Democrats and Republicans are equally likely to believe that creatures known as Bigfoot or Sasquatch exist in the woods of the Pacific Northwest. Twenty percent of Democrats say that it’s “somewhat” or “very” likely to be true, compared with 19 percent of Republicans (and 22 percent of Americans overall). Younger Americans are much more likely than older ones to believe that it’s true.

In an email, Brewer suggested that potential Harris voters might be inclined in particular to believe in the Mothman—which, according to witnesses, is a 7-foot creature with glowing red eyes that makes “a screeching sound” as it follows cars through the dark mountain night:

In our own research and more representative surveys, a higher percentage of respondents tend to say they believe in Bigfoot than other cryptids, including the Yeti, Chupacabra, Loch Ness Monster, and, the Mothman. However, our findings do carry a hint that the Mothman in particular might appeal to potential Harris votes: we found that, controlling for other factors, liberals were more likely than conservatives to believe in the Mothman. What’s going on there? One guess is that as an up-and-coming cryptid, the Mothman has a particularly strong appeal to younger and more progressive people. There’s even a recent novel about a young trans boy writing letters to the Mothman.

These beliefs, Brewer’s research has found, correlate with time spent watching YouTube videos; this trend suggests that they could be prevalent in the exact kind of alternative-media demographic segment that Harris needs to make inroads with.

Point Pleasant, West Virginia, also isn’t that far from western Pennsylvania and the greater Pittsburgh area, home to a significant population of swing-state voters who have probably heard about this stuff. Mothman sightings have been reported as far away as Chicago, so the creature seems to get around.

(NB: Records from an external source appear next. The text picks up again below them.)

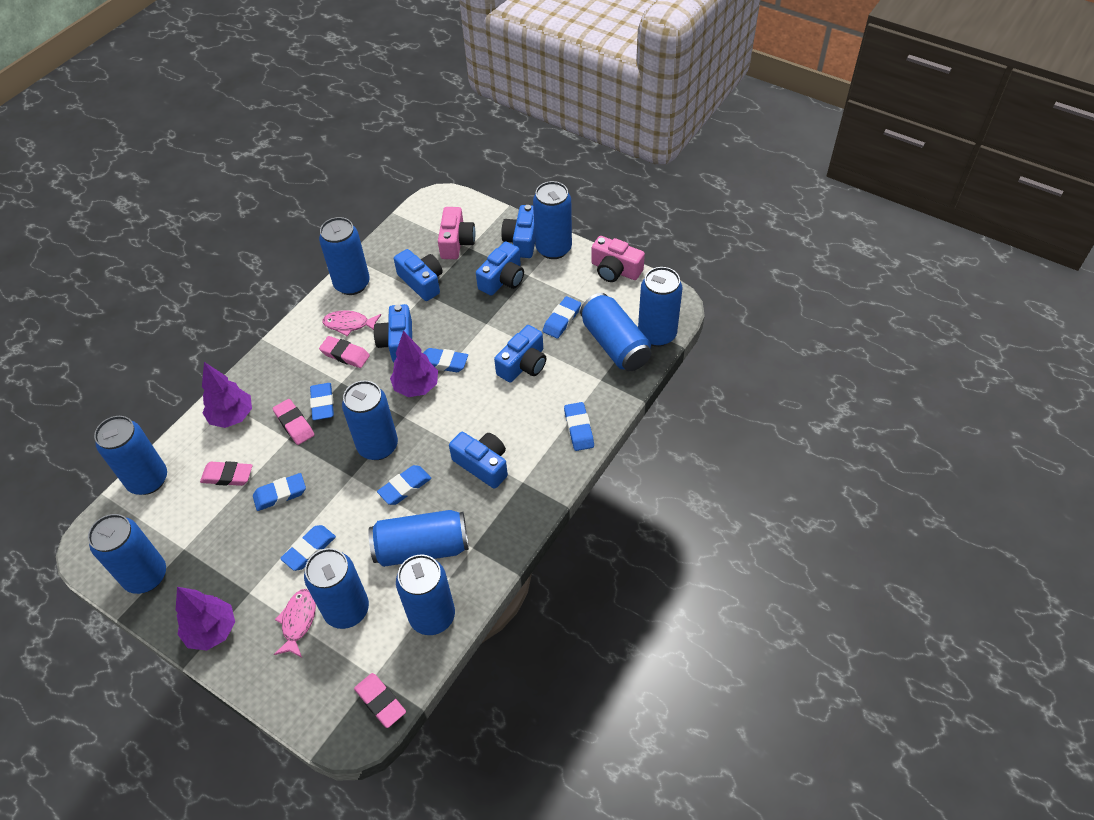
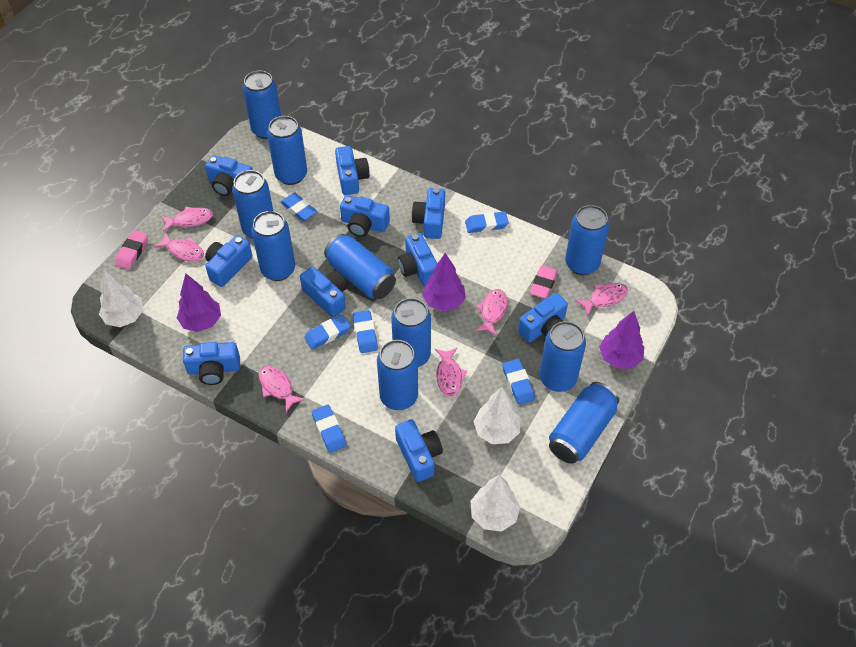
blue camera: 6 -> 10
blue eraser: 7 -> 6
pink camera: 2 -> 0
pink eraser: 4 -> 2
pink fish: 2 -> 6
white tree: 0 -> 3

Come to think of it, a lot of the current swing states are places where you can make long, late drives through miles and miles of not much at all … the kinds of places where your eyes might end up playing tricks on you (or did they?).

Drawing on the political-communication side of his expertise, Brewer suggested that Harris could maximize her upside and minimize her downside (i.e.) by adopting a “just asking questions” frame:

“Just asking questions” could be effective for Harris (or any other politician associating themself with fringey phenomena like the Mothman) in terms of appealing to believers (who get the signal that she’s “on their side”) without needing to overtly take a fringe stand, and also from the point of view of legitimizing the phenomena: if someone authoritative says “the Mothman is real,” people may tend to counterargue and resist in their minds; if the same person says, for example, “I’m wondering, like a lot of folks, whether the Mothman is real,” or “we should take a closer look at the Mothman,” or something like that, then it suggests that there’s at least a controversy about the Mothman’s existence. You can see the same strategy in how creationists ask for “teaching the controversy” about evolution, or—more to the point—how some high-profile politicians from both parties (like Marco Rubio and Kirsten Gillibrand, to cite two) have been talking about UFOs without ever coming right out and saying they believe in UFOs.  

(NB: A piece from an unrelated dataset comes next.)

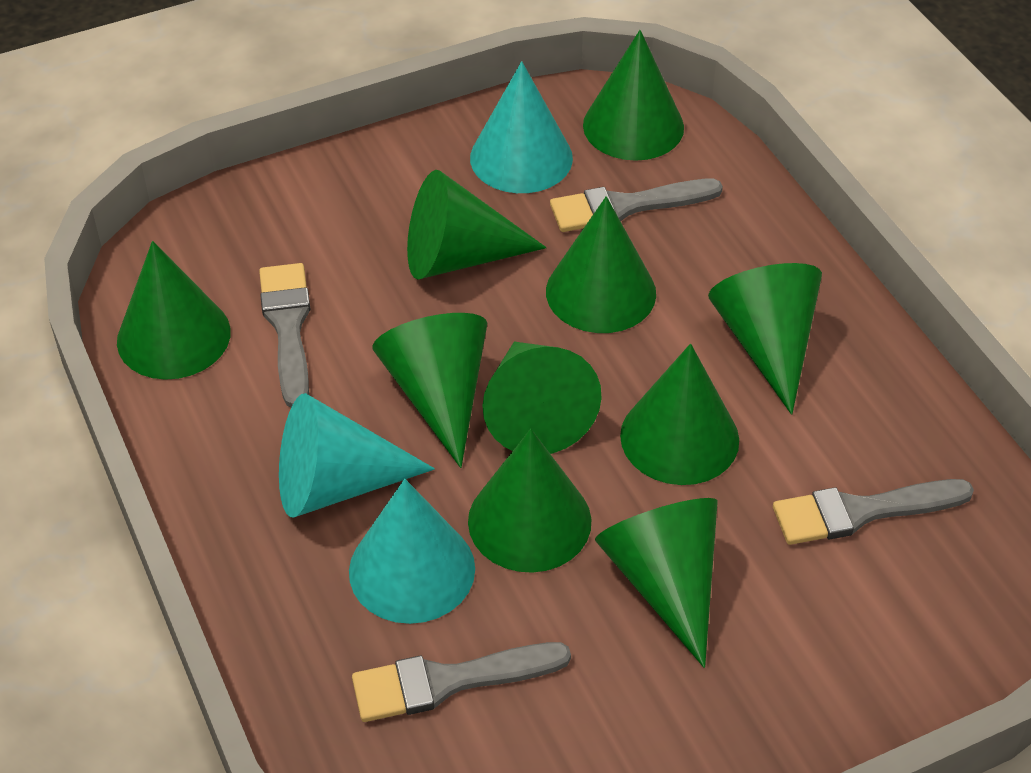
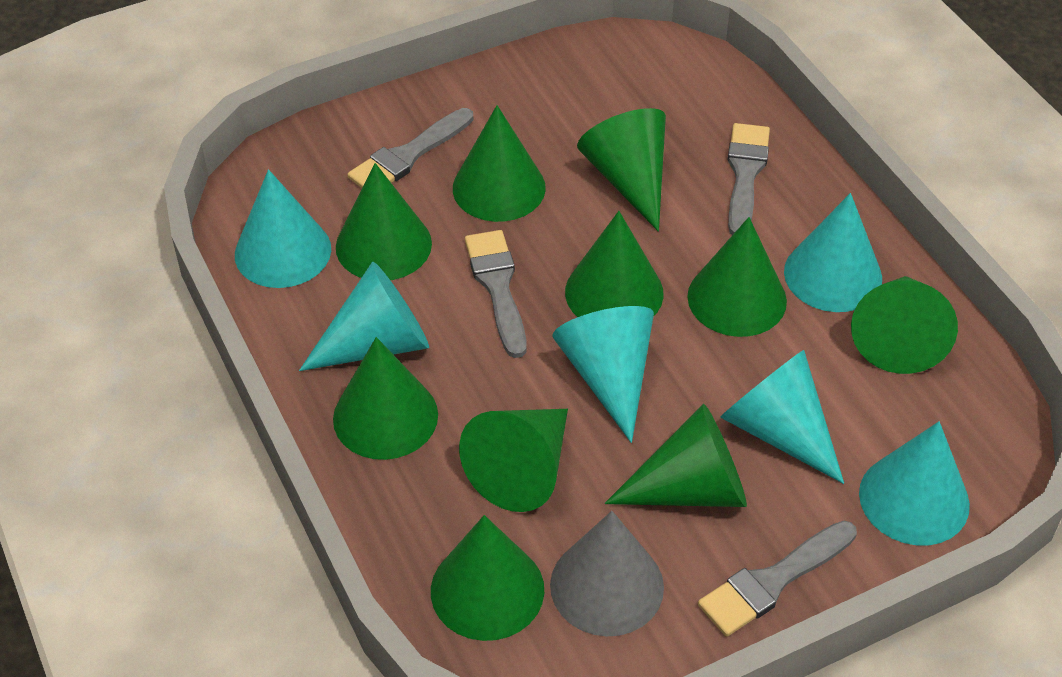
grey cone: 0 -> 1
turquoise cone: 3 -> 6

Was a Harris–Walz campaign bus really followed, in the dead of a September night on I-70, by the eerie whir of enormous wings that tracked its path for miles before disappearing suddenly in the direction of an abandoned military research facility?

Would it be unethical of her to tell Joe Rogan that she thinks this may have happened?

Well, how important is it to you to prevent Robert F. Kennedy Jr. from deciding who’s in charge of the Centers for Disease Control and Prevention?